L’ottanta per cento dei chirurghi avrebbe ricevuto almeno una richiesta di risarcimento danni o un avviso di garanzia per un presunto errore e i medici italiani trascorrerebbero almeno un terzo della propria vita lavorativa sotto processo. Anche se, alla fine dell’eventuale procedimento giudiziario, due su tre vengono riconosciuti innocenti. È il mondo degli errori in medicina visto dall’altra parte della barricata, non quella dei pazienti che li subirebbero, ma quella di chi viene accusato di commetterli. “Quello delle denunce ai medici è ormai un business” sostiene la Amami, (Associazione medici accusati di malpractice ingiustamente) che organizza per oggi a Milano un convegno dal titolo “La medicina è malata - Dalle accuse infondate alla medicina difensiva”.
Le conseguenze sono alla fine negative anche per i pazienti. Sempre più timorosi di conseguenze giudiziarie, i medici finirebbero per prescrivere soprattutto gli esami e le terapie che li mettano al riparo da guai giudiziari invece delle cure che ritengono più utili per il paziente, una situazione simile a quella che si è creata da tempo negli Stati Uniti. Una spia di questo eccesso di cautela sarebbe la montagna di esami radiologici che vengono eseguiti ogni anno in Italia: 52 milioni, in pratica uno per abitante.
Durante il convegno milanese l’Amami proporrà al ministro della giustizia Clemente Mastella e a quello della salute Livia Turco l’istituzione di un Osservatorio del contenzioso e dell’errore medico. “Non esiste oggi in Italia nessuna cifra attendibile sugli errori medici.
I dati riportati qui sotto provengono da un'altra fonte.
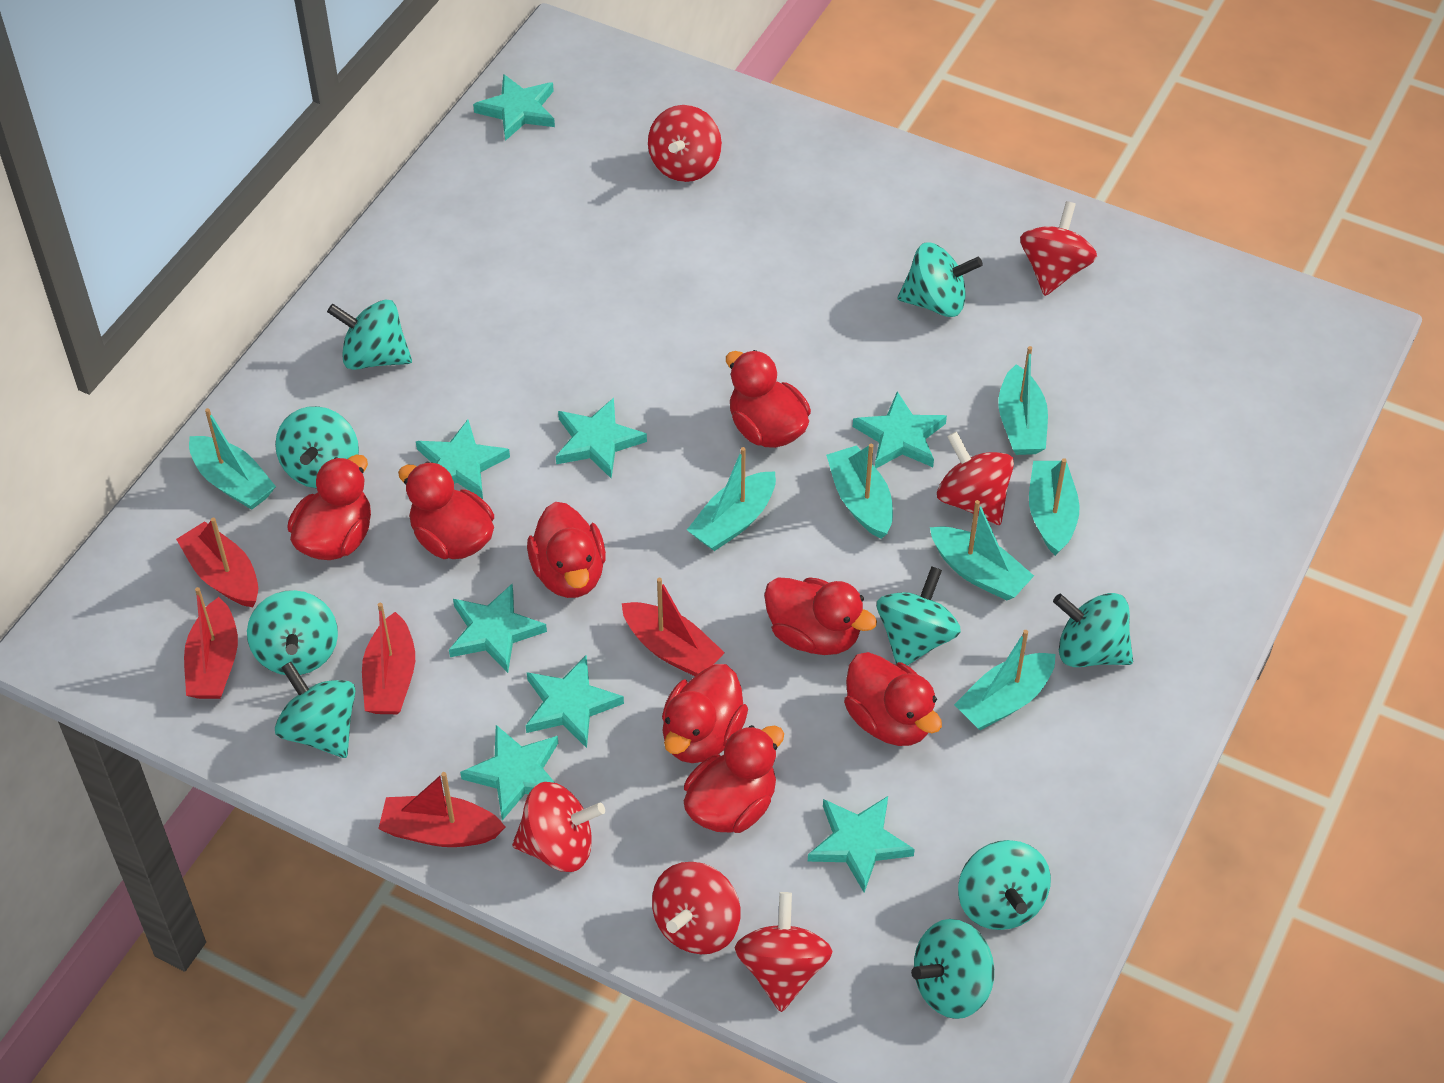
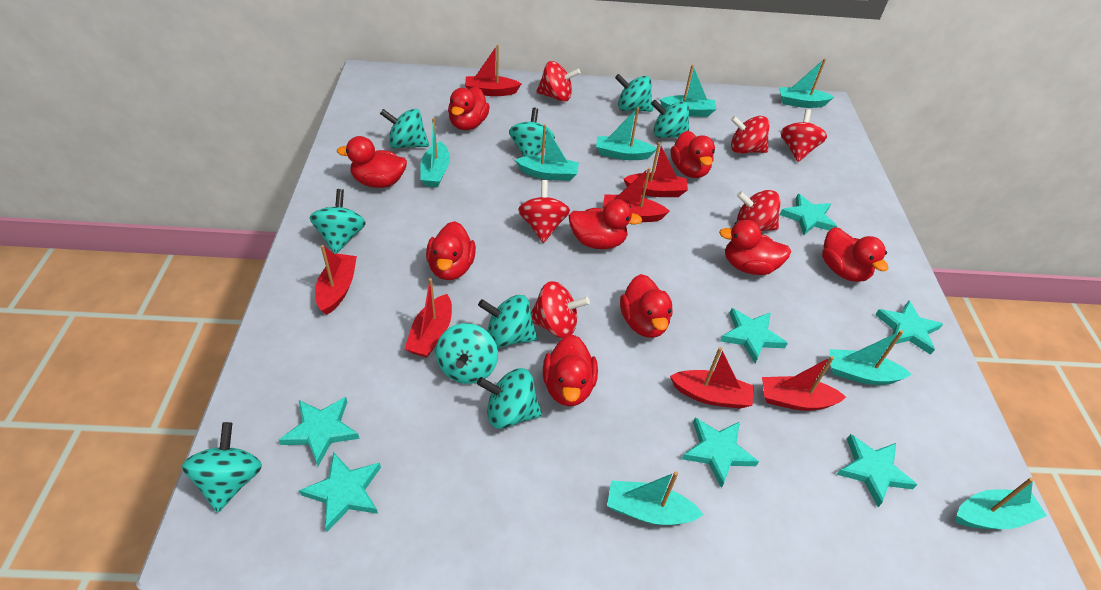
red boat: 5 -> 7
red duck: 8 -> 9
turquoise boat: 7 -> 8
turquoise star: 8 -> 7

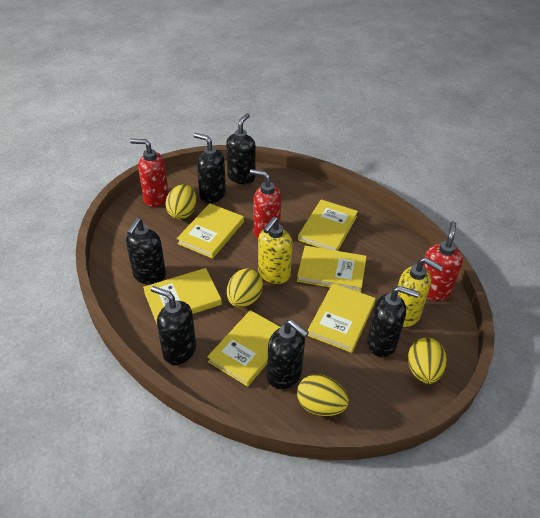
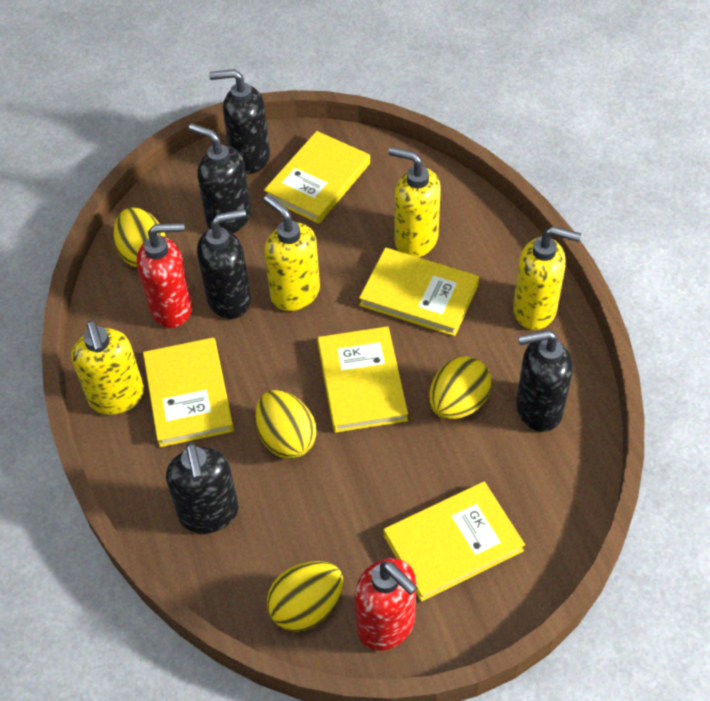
black soap dispenser: 6 -> 5
red soap dispenser: 3 -> 2
yellow book: 6 -> 5
yellow soap dispenser: 2 -> 4

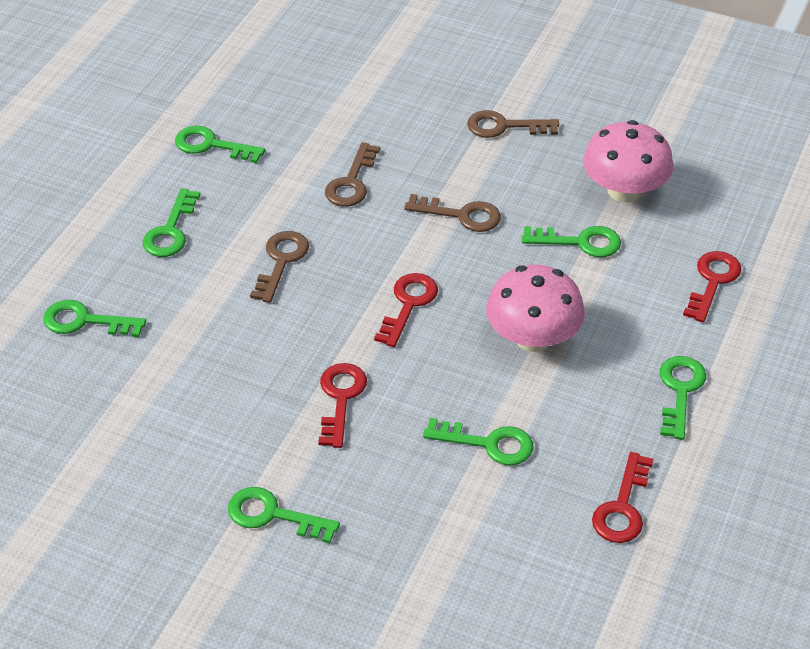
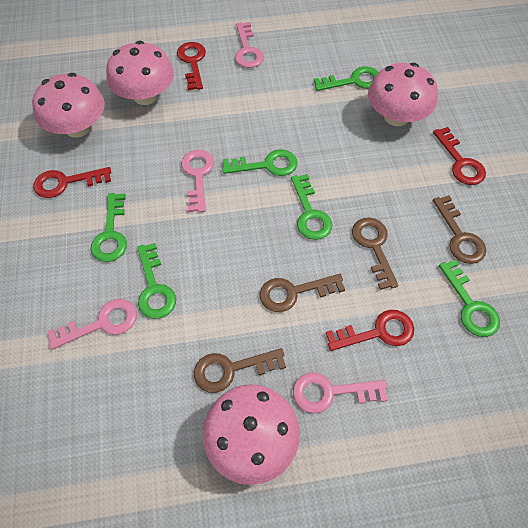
green key: 7 -> 6
pink key: 0 -> 4
pink mushroom: 2 -> 4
Si va dalle migliaia di lamentele raccolte dal Tribunale del malato, alle circa 20 mila richieste di risarcimento annue segnalate dall’Ania, l’associazione delle compagnie assicurative, fino ai duecento casi di errori segnalati dal ministero della salute” dice Maurizio Maggiorotti, presidente di Amami. “Questo osservatorio dovrebbe raccogliere le segnalazioni di presunti errori, anche da parte di cittadini, scremare i dati non attendibili e poi monitorare nel tempo le vicende, e vedere quanti medici sono effettivamente condannati. Solo così si potrebbe cominciare a ragionare su numeri veri, invece che su cifre inventate”.
Un richiamo, quello dell’Amami, a non inasprire sempre più la litigiosità tra medici e pazienti. Anche se i presunti errori che finiscono giudicati in tribunale non sono gli unici né, forse, i più frequenti.